Inspired by Czechoslovakia's Charter 77 of the 1970s and referring to this year, 1391 in the Persian calendar, Charter 91 declares, "To transit from dictatorship and despotism and reach democracy, we Iranians need to review and rebuilt our political culture."
The document offers a blueprint for a democratic Iran under which the rights of all minorities, religion is separated from the state, and freedom of speech is protected. Articles of the charter are dedicated to women's rights, natural resources, and the environment.
The charter also says that the judiciary should be independent and that justice should not lead to violence and revenge.
The driving force behind the document is prominent Iranian-Canadian philosopher Ramin Jahanbegloo, who has written extensively about the culture of nonviolence. He said:
Some, including myself and young people, were asking ourselves why Iranian society has been engaged in a culture of violence and revenge.

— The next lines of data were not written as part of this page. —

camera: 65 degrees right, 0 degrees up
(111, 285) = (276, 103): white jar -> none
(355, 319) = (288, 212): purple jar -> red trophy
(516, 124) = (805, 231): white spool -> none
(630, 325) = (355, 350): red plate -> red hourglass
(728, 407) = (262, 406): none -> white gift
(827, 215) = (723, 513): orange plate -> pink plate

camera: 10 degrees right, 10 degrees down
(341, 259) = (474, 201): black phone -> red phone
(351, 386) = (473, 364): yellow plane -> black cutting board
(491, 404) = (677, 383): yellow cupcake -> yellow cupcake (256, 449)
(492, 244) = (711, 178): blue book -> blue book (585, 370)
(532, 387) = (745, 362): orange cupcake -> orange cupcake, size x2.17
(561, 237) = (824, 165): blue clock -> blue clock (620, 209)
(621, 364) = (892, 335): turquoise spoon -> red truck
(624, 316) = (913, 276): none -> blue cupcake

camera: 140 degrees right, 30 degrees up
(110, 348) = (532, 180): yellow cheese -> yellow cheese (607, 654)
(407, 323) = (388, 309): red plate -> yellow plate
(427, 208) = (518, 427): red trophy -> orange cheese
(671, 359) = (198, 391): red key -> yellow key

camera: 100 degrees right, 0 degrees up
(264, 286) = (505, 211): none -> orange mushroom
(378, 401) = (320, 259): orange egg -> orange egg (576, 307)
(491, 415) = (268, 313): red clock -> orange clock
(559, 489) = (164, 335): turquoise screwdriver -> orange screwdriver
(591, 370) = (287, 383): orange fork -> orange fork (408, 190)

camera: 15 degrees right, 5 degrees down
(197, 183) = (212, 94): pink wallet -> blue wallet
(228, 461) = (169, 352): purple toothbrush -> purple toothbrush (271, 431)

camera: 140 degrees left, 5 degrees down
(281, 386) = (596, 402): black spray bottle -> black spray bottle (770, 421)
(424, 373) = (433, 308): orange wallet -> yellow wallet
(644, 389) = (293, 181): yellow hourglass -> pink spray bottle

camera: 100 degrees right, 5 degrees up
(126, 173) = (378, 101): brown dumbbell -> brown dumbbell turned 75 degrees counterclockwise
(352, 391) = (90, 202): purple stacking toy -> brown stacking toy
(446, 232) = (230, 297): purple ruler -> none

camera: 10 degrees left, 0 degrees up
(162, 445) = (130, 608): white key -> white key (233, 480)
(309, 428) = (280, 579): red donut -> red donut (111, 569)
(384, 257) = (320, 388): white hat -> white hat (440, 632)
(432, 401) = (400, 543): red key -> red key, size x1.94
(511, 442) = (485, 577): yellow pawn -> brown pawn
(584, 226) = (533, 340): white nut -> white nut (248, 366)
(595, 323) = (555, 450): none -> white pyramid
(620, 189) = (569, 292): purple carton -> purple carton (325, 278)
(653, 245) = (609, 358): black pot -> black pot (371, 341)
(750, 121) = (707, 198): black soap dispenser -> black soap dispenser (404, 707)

We have to believe that, in order to achieve a mighty society from a political point of view, we need to have strong moral principles and a civic culture. And behavior cannot be imposed from the top; society has to achieve it through a process. I hope this charter will be helpful.
The document has already been signed by about 100 Iranian intellectuals, human rights activists, and women's rights defenders based outside the country.
Speaking on condition of anonymity, a Tehran-based journalist and supporter of the opposition Green Movement describes the charter as a "very fine" document. However, the journalist said he believes it lacks a statement about Iran's territorial integrity, so he is unlikely to sign it: "All of those who have signed it are outside the country, which makes it difficult for me to sign it, even though they have my full sympathy."
1645 GMT: Currency Watch. Yesterday President Ahmadinejad held a three-hour meeting with Speaker of Parliament Ali Larijani and head of judiciary Sadegh Larijani, with the currency crisis at the top of the agenda. So what insight did Ahmadinejad offer when questioned afterwards by journalists?
He asked them what they had for lunch:
1525 GMT: Rafsanjani Watch. Former President Hashemi Rafsanjani has declared, “Free and open elections would solve many of the current problems of the country. In addition to building trust amongst the people, the supporters of the system, it will disappoint foreign enemies and disarm them in many ways.”
Rafsanjani also told an audience, “The exit path from the current situation is through measured and wise decisions and exploiting all human, managerial and resource potentials to protect and strengthen unity and refrain from extremism and scandal mongering.”
The U.N. atomic agency has received new and significant intelligence over the past month that Iran has moved further toward the ability to build a nuclear weapon, diplomats tell The Associated Press.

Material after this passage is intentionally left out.